6.133 System integrity and security come into play in jurisdictions, such as Canada, where authentication is based on an inference made from the technological environment in which the potential evidence exists. Because of the vulnerability of digital material and the difficulty of establishing authenticity by examining the digital entity itself, its identity and integrity can be deduced from the system’s requirements on access, use, management and such like. This implies that strict policies and procedures are in place for controlling not only all the documents in the system, but also any interaction with them within the system and from outside. Records management manuals and information technology guides are fundamental to establishing the integrity of a system. However, they exist only in public institutions and private organizations that have their own information and preservation systems subject to mandated standards of practice. When organizations and individuals entrust their data, documents or records to cloud providers, it is not possible to verify the integrity of servers in the data centres where the digital material is stored. Thus, it is only possible to examine the security measures agreed upon in the contract between provider and user and make an inference of authenticity from them.

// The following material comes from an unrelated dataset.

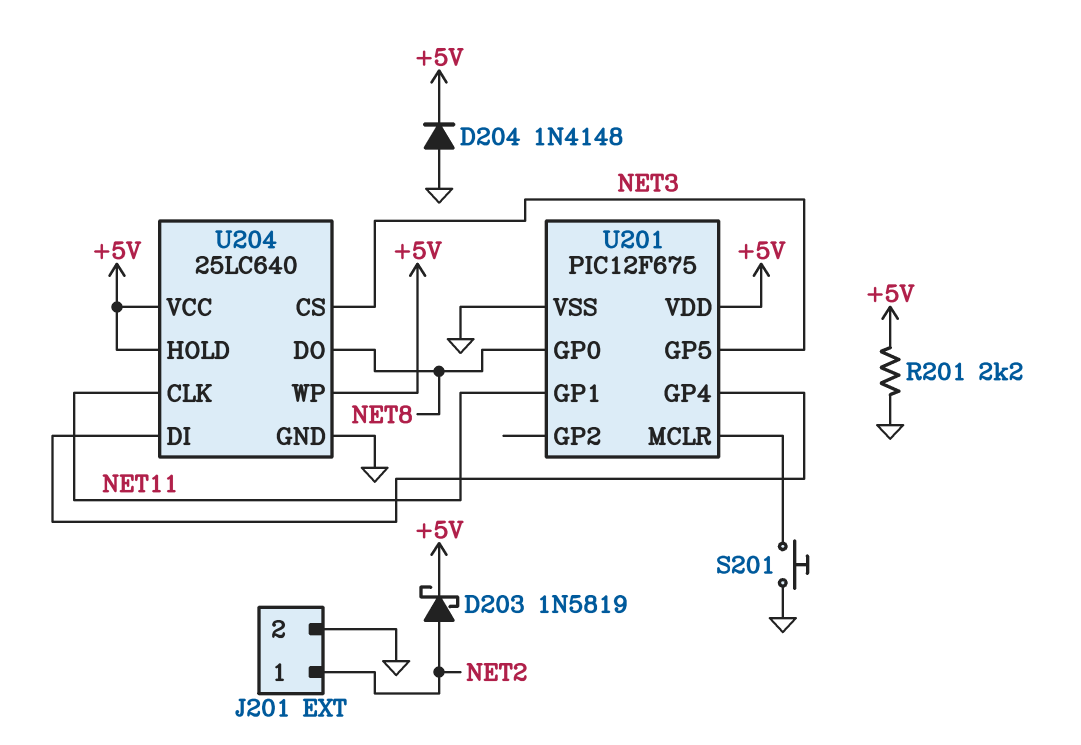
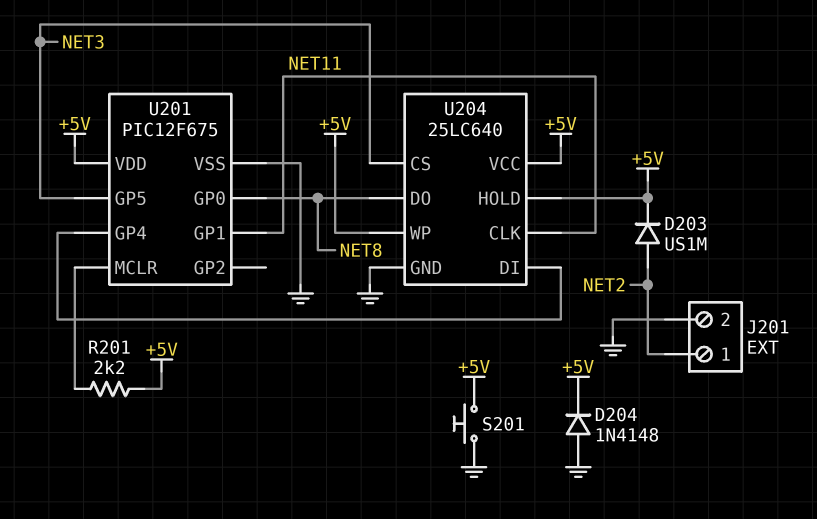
D203: schottky 1N5819 (A NET2, K +5V) -> diode US1M (A NET2, K +5V)
R201: 2.2k (+5V, GND) -> 2.2k (+5V, U201/MCLR)
S201: button (GND, U201/MCLR) -> button (+5V, GND)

6.134 The most significant properties of any item of electronic evidence are the attributes necessary to establish its identity and integrity through time. Some of these data are produced when a digital entity is generated (they contribute to establishing its identity), some during its use and management (they help to establish its integrity) and others are added after the entity is selected for permanent preservation in an archive to ensure that its authenticity remains verifiable over time. Some of these properties are metadata while others are logs, and several of them are not visible on the face of the document. These are attributes having different functions, the most significant of which for evidentiary purposes are: specifying the date a document is made or received and filed; identifying the names of the persons interacting with the document (author(s), addressee(s), other recipients, handling office); naming the form of the document (report, memo) and the action involved (contract, sentence, patent, application); indicating the format and other technological characteristics of the entity; naming the title of the document, its subject matter, or the action it embodies; indicating the relationships of the document to other documents (registry number, classification code, identification number); specifying whether the document was received with a digital seal or digital signature, or was encrypted; providing information about the technical context of the entity or the migration to a new system; describing rights and obligations such as copyright, usage and security restrictions; describing activities carried out on the entity over time and across technological changes, such as conversion or reproduction to ensure redundancy; documenting the structural relationships between or within digital entities, such as the linkage between pages in a website; and identifying the users of the entity (social tags, access logs, user search logs).

6.135 In conclusion, the fundamental difference between the authentication of analogue and electronic evidence is in the fact that, while analogue material can be authenticated on its face and only exceptionally is circumstantial or extrinsic evidence necessary, the authentication of digital material is always an inference based on extrinsic elements such as significant properties, and it relies on circumstantial evidence such as the integrity of the system hosting it, the policies and procedures controlling it, and the technology encrypting or securing the access to it.